Aylâ Neusel (Hg.):
Die eigene Hochschule.
Internationale Frauenuniversität „Technik und Kultur“.
Opladen: Leske + Budrich 2000.
222 Seiten, ISBN 3–8100–2958–0, € 15,50
Gesa Heinrichs:
Bildung, Identität, Geschlecht.
Zum Ansatz einer postfeministischen Bildungstheorie. Eine Einführung.
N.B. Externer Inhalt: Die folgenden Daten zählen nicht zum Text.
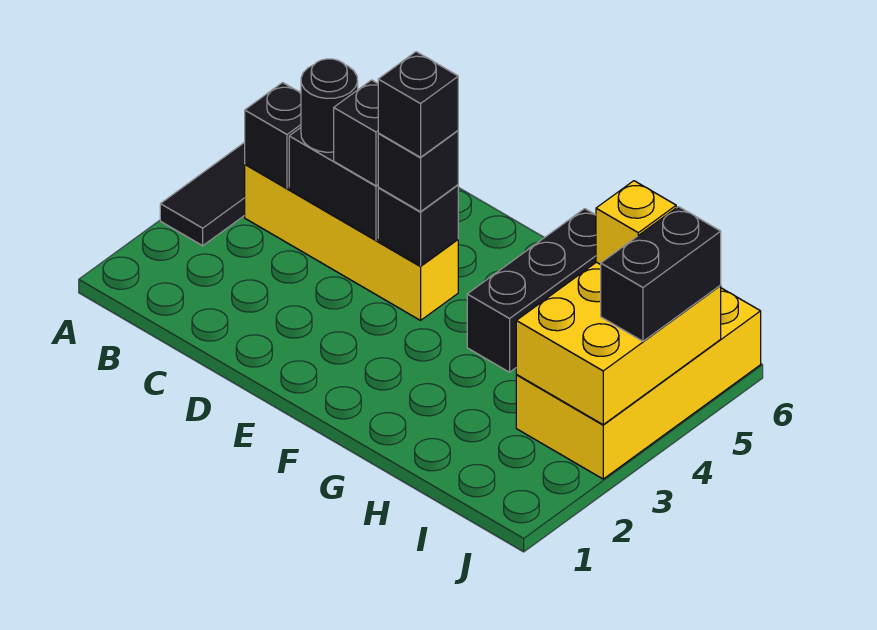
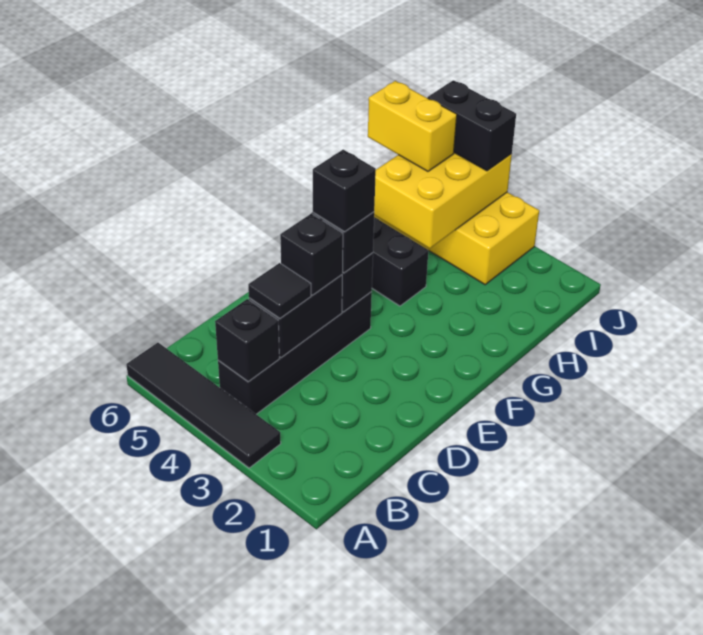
yellow brick B4:E4 level 1 -> black brick B4:E4 level 1
black round brick C4 level 3 -> black tile C4 level 3
yellow brick I3:J5 level 2 -> yellow brick H4:J5 level 2
yellow brick I5 level 3 -> yellow brick I5:I6 level 3

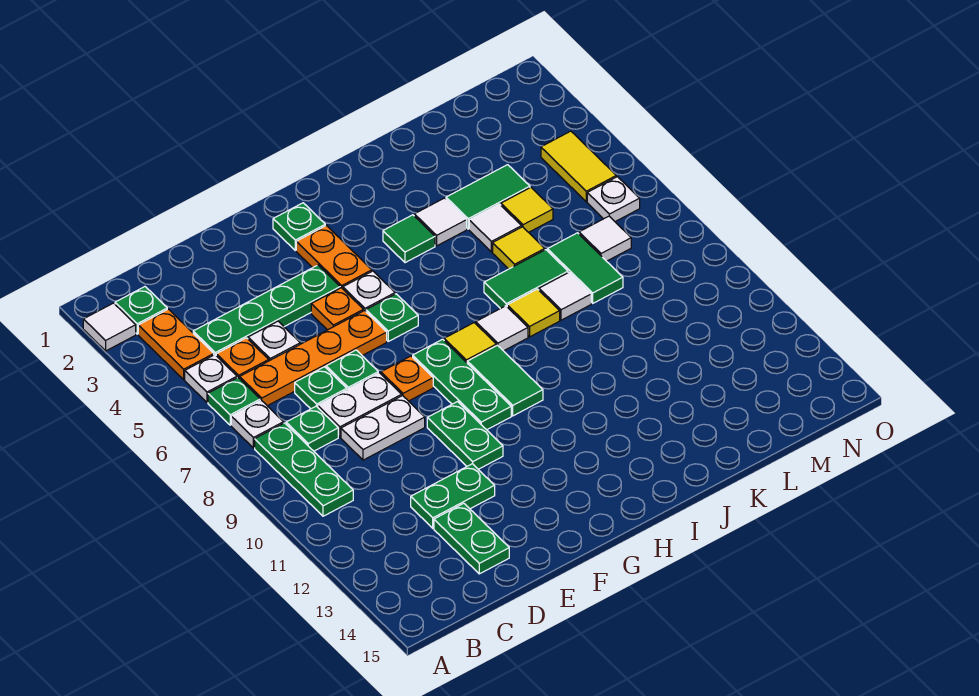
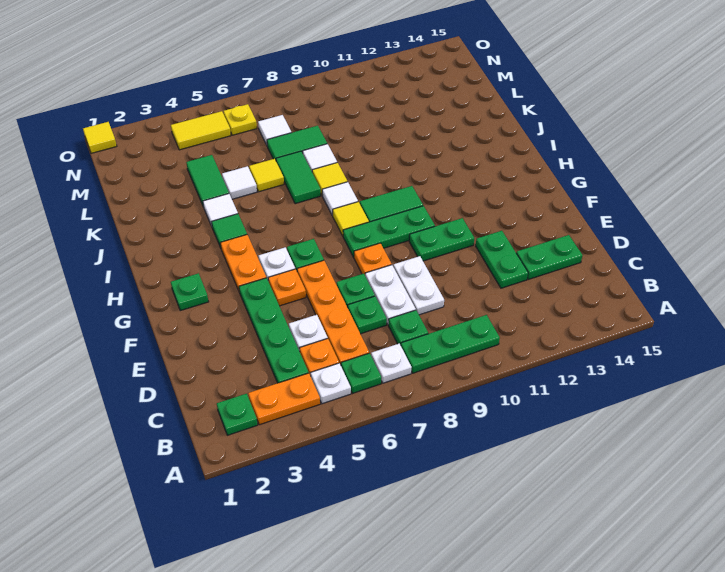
white tile A2 level 1 -> none
orange plate G3:G4 level 1 -> orange plate G4:H4 level 1
yellow tile L5 level 1 -> yellow tile O1 level 1
white plate N6 level 1 -> yellow plate N6 level 1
Königstein/Taunus: Ulrike Helmer 2001.
263 Seiten, ISBN 3–89741–069–9, € 22,50
Abstract: Im Sommer 2000 fand die Internationale Frauenuniversität (ifu) in Hannover statt. Der von ifu-Präsidentin Aylâ Neusel herausgegebene Sammelband dokumentiert Konzept, Planung und Curriculum-Entwicklung der ifu. Was Frauen im akademischen Kontext mit und über Frauen bzw. Geschlechterverhältnisse lernen können und sollen, steht hier im Anwendungskontext zur Diskussion. Gesa Heinrichs liefert in ihrer Monographie eine Analyse des Identitäts-Konzepts und seiner Bezüge zu Geschlecht und Bildung. Das Ergebnis ihrer Theoriekritik korrespondiert mit dem praktischen ifu-Konzept: Frauenbildung soll die Auseinandersetzung mit Identität beinhalten, ohne in Weiblichkeitszwang zu münden.
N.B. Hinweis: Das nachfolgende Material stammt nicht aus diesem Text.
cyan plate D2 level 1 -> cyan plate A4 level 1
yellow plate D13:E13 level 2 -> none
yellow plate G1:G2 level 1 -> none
„Die Frau soll studieren, weil sie studieren will, weil die uneingeschränkte Wahl des Berufs ein Hauptfaktor der individuellen Freiheit, des individuellen Glücks ist.“ Frauenbildung als Glücksversprechen – mit Verve setzte sich die Publizistin Hedwig Dohm (1831–1919) für den Einzug der Studentinnen in die Hochschulen ein. Und zwar schon 25 Jahre bevor erstmals im Jahr 1900 in Baden Frauen das Immatrikulationsrecht erhielten. In den letzten 100 Jahren haben Frauen von ihrem hart erkämpften Immatrikulationsrecht reichlich Gebrauch gemacht (zur Geschichte des Frauenstudiums siehe die virtuelle Ausstellung an der Universität Bonn: http://www.uni-bonn.de/Frauengeschichte/ausstell/ausstart.htm). Heute studieren in Deutschland wie in vielen anderen europäischen Ländern mehr Frauen als Männer. Wissenschaft und Hochschule sind dennoch in vielerlei Hinsicht Männerdomänen geblieben. Ein Professorinnen-Anteil von weniger als 10% zeugt davon.
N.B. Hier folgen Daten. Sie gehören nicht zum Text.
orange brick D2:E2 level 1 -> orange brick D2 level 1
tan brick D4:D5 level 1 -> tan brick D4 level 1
Feministische Wissenschafts- und Institutionenkritik produktiv umzusetzen – das war das Ziel der Internationalen Frauenuniversität (ifu). Sie brachte parallel zur Expo 2000 einhundert Tage lang rund 900 graduierte Studentinnen und 230 Dozentinnen aus aller Welt zum gemeinsamen Lernen und Forschen in Hannover und an fünf anderen norddeutschen Hochschulen zusammen. Der von Aylâ Neusel, der emeritierten Professorin an der Gesamthochschule Kassel und Präsidentin der ifu, herausgegebene Sammelband beschreibt das organisatorische Konzept und die inhaltliche Vorbereitung der ifu, die als Virtuelle Internationale Frauenuniversität (vifu) auch im Web präsent ist: http://www.vifu.de/.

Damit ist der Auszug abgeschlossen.